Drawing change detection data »
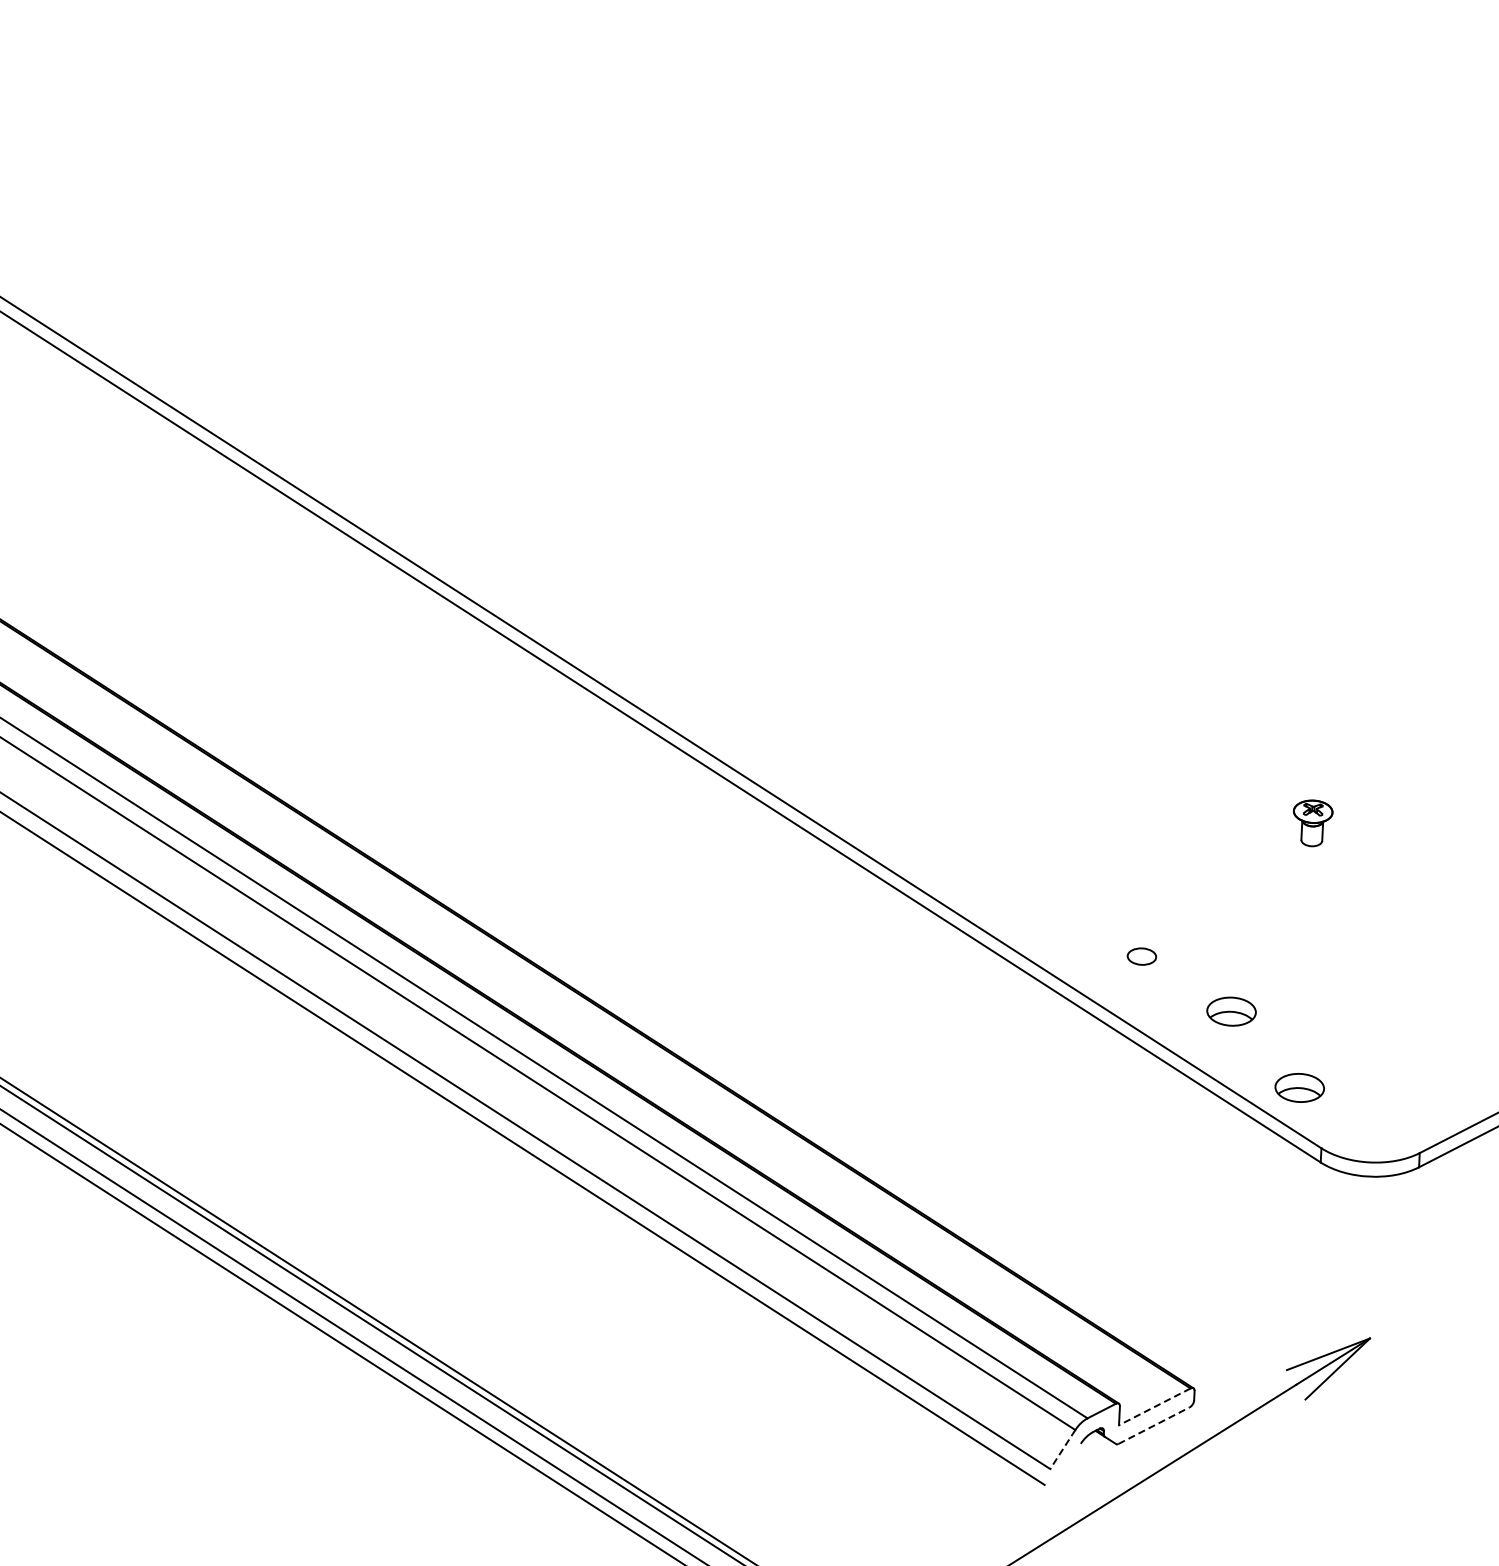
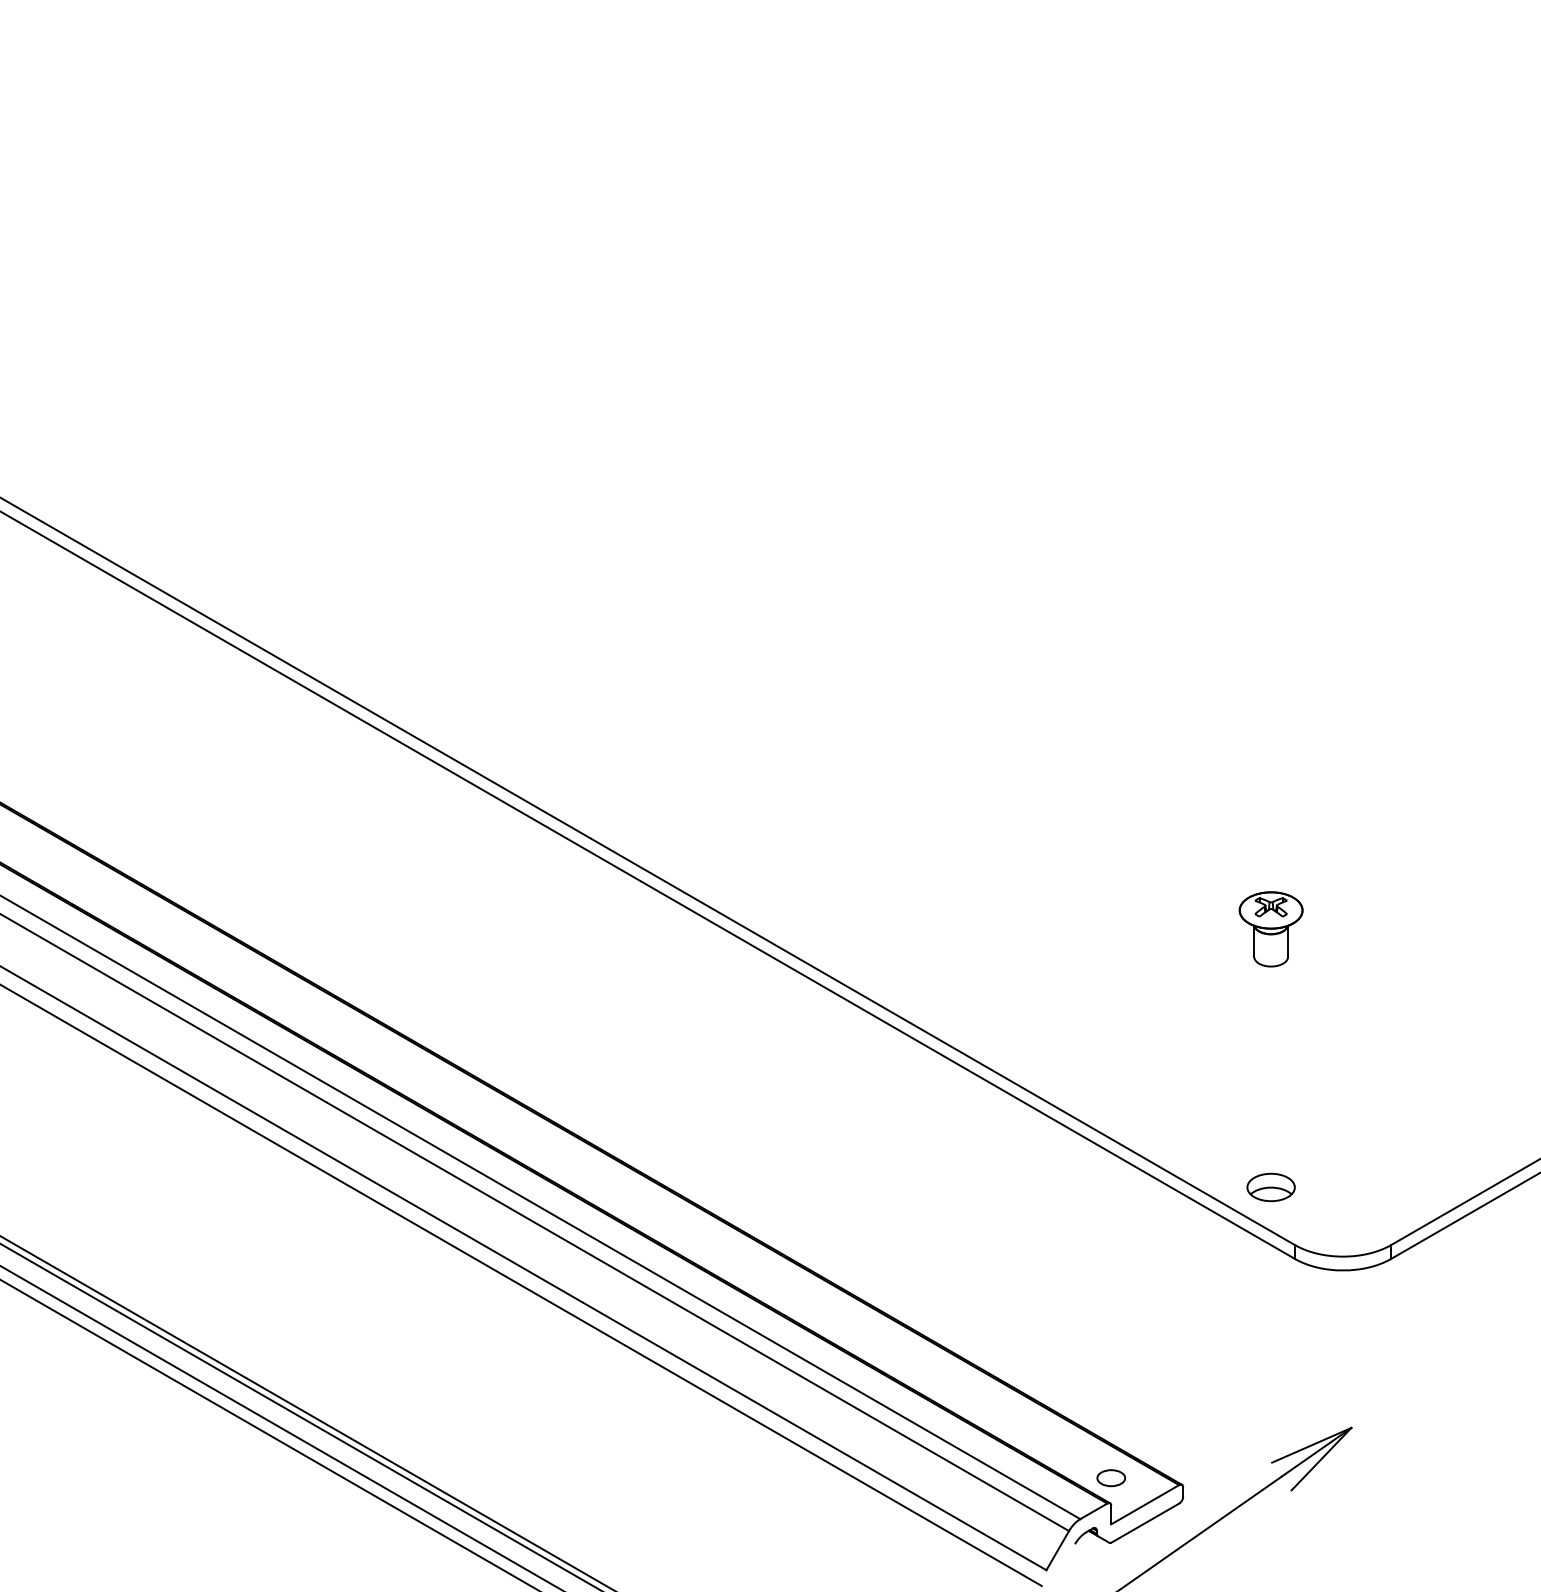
part: (1312, 823) -> (1270, 929), size x1.67
part: (1142, 956) -> (1111, 1478), moved
part: (1230, 1011) -> (1200, 1116), removed
line: (1154, 1406) -> (1144, 1504), dashed -> solid
line: (1154, 1425) -> (1145, 1522), dashed -> solid
line: (1062, 1449) -> (1057, 1550), dashed -> solid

Work to be completed » Go through the entries and report every line with the string "solid".

Result »
line: (1154, 1406) -> (1144, 1504), dashed -> solid
line: (1154, 1425) -> (1145, 1522), dashed -> solid
line: (1062, 1449) -> (1057, 1550), dashed -> solid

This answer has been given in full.